A Mother and Her Seven Soldier Sons
It seemed like an ordinary day where I was busy researching areas of our collection, when two remarkable badges were offered for donation. They were a Female Relative Badge with seven stars and a Mothers and Widows’ Badge with four stars, both from the Second World War. Some of you will immediately recognise the value and rarity of these badges. However, as I learnt about the story behind these badges, I came to realise the significance of their meaning.
The two badges belonged to Mrs. Mary Hutchins. She had nine sons and two daughters with her husband Henry in Woorinen, rural Victoria. Seven of her sons enlisted with the Australian Imperial Force during the Second World War. They were aged between 17 and 30 and they worked mostly as labourers in the local rural community. Mrs. Hutchins must have been very proud of her boys because in order to be issued the Female Relative Badge she would have needed to prove she was their closest female relative and she would have also applied for each star individually: one star for each son.
Four of her sons, David, Alan, Fred and Eric, had served in the ill-fated Gull and Lark Forces in Ambon and Rabaul respectively. A few servicemen managed to escape the overwhelming Japanese invasions, but for the duration of the war, little was known of what happened to the remainder of Gull and Lark Forces. Later in the war, the Hutchins family heard anecdotally from one of the successful Rabaul escapees that Alan Hutchins might have been shot and killed whilst trying to escape the advancing Japanese.

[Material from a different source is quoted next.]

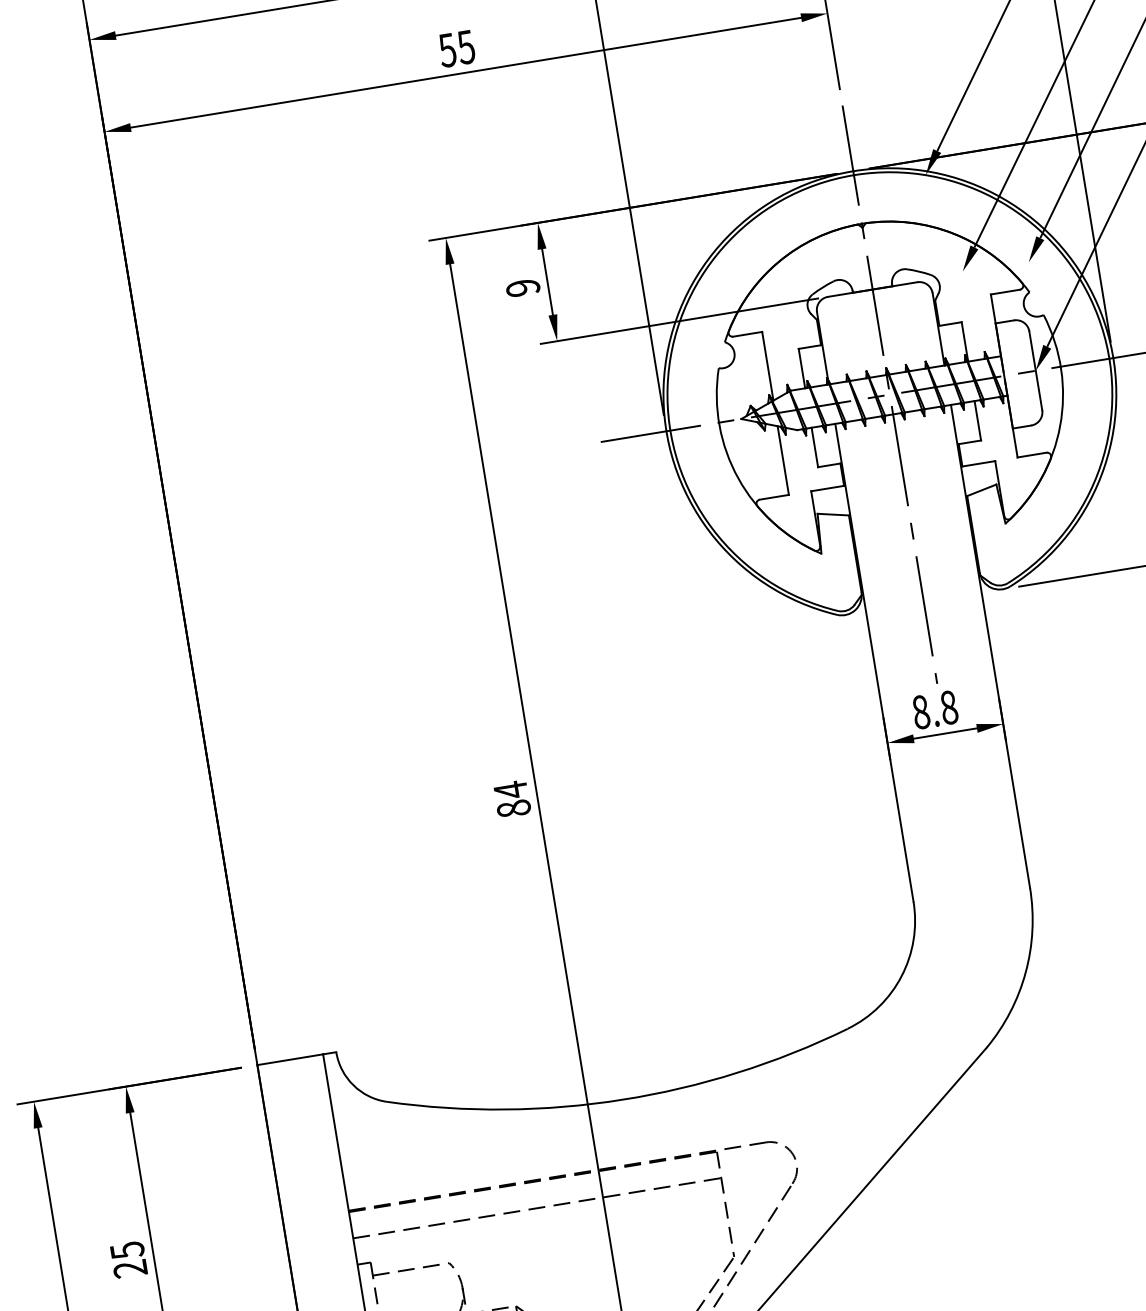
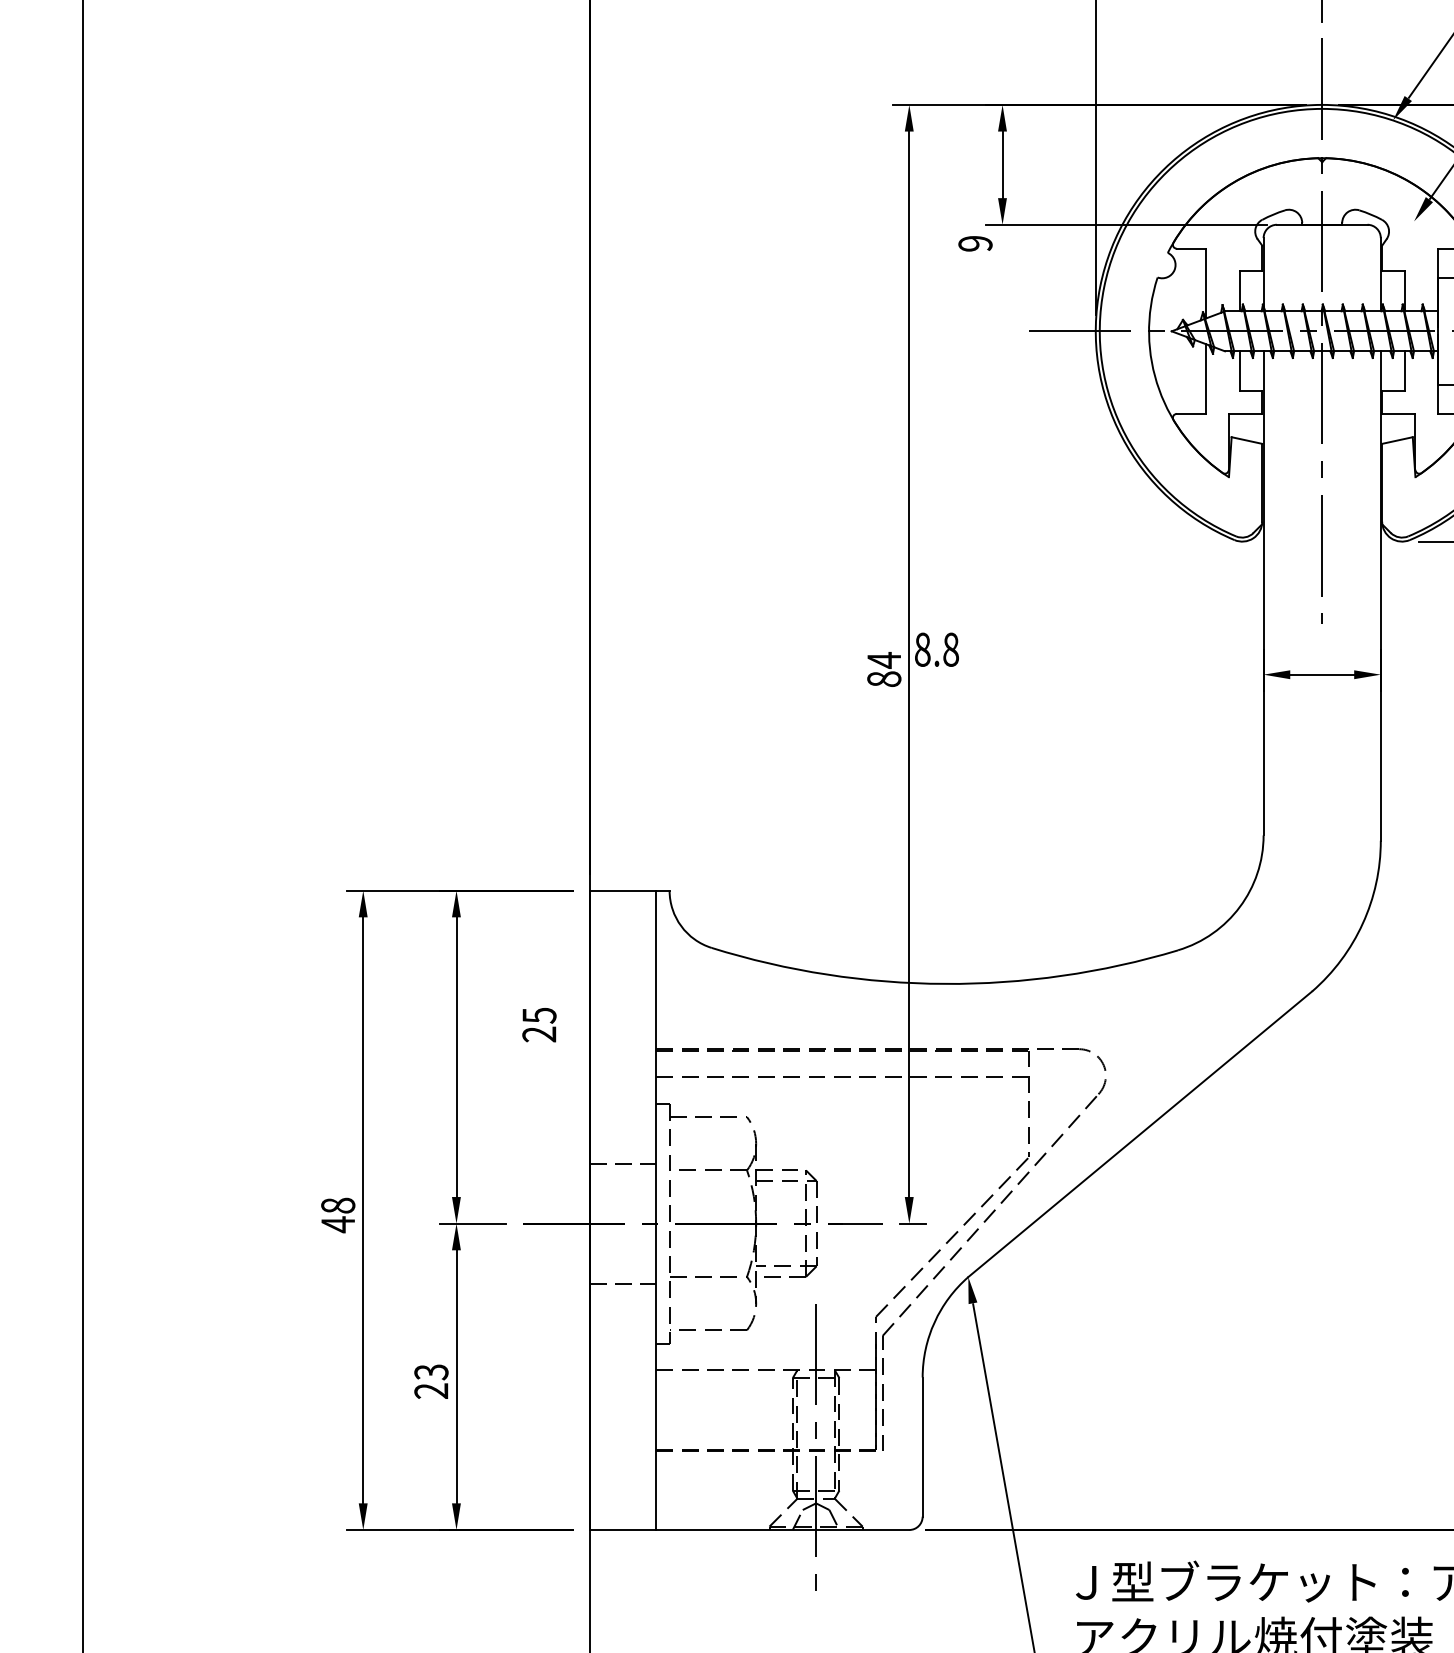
text: (523, 287) -> (975, 243), moved
text: (934, 709) -> (936, 649), moved
text: (129, 1260) -> (539, 1025), moved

By the end of 1945, three of the Hutchins’ sons had been discharged and were safely home, but still, there was no definite word of the fate of their four brothers. Then, in one week in February 1946, four telegrams arrived confirming the deaths of four of the Hutchins boys. One of the telegrams confirmed Alan had been killed in Rabaul during the hostilities in March 1942. In the following years, Australia would learn of the ruthlessness of those invasions and the horrific experiences faced by the prisoners of war. Conditions for the prisoners on Ambon were particularly harsh and they suffered the highest death rate of any Australian prisoners of war with three-quarters of prisoners dying during their captivity due to mistreatment, malnutrition and disease. Three of the Hutchins brothers died due to the brutality of their Japanese captors in Ambon. Eric was executed at Laha in February 1942; Fred and Eric died as Prisoners of War.
We cannot know to what extent these losses affected the Hutchins family. However, these badges reveal something of Mary. Her Mothers and Widows’ Badge would have involved a similar process to the Female Relative Badge and Mary would have applied for each star individually. According to the Hutchins family and their descendants, Mary never wore this badge nor did she ever speak about her loss of four sons. In light of this, it is curious she ever went to the trouble of applying to be issued the Mothers and Widows’ Badge. Yet she wore her Female Relative Badge with pride, every day for the remainder of her life. But the Mothers and Widows’ Badge was kept hidden away with her grief.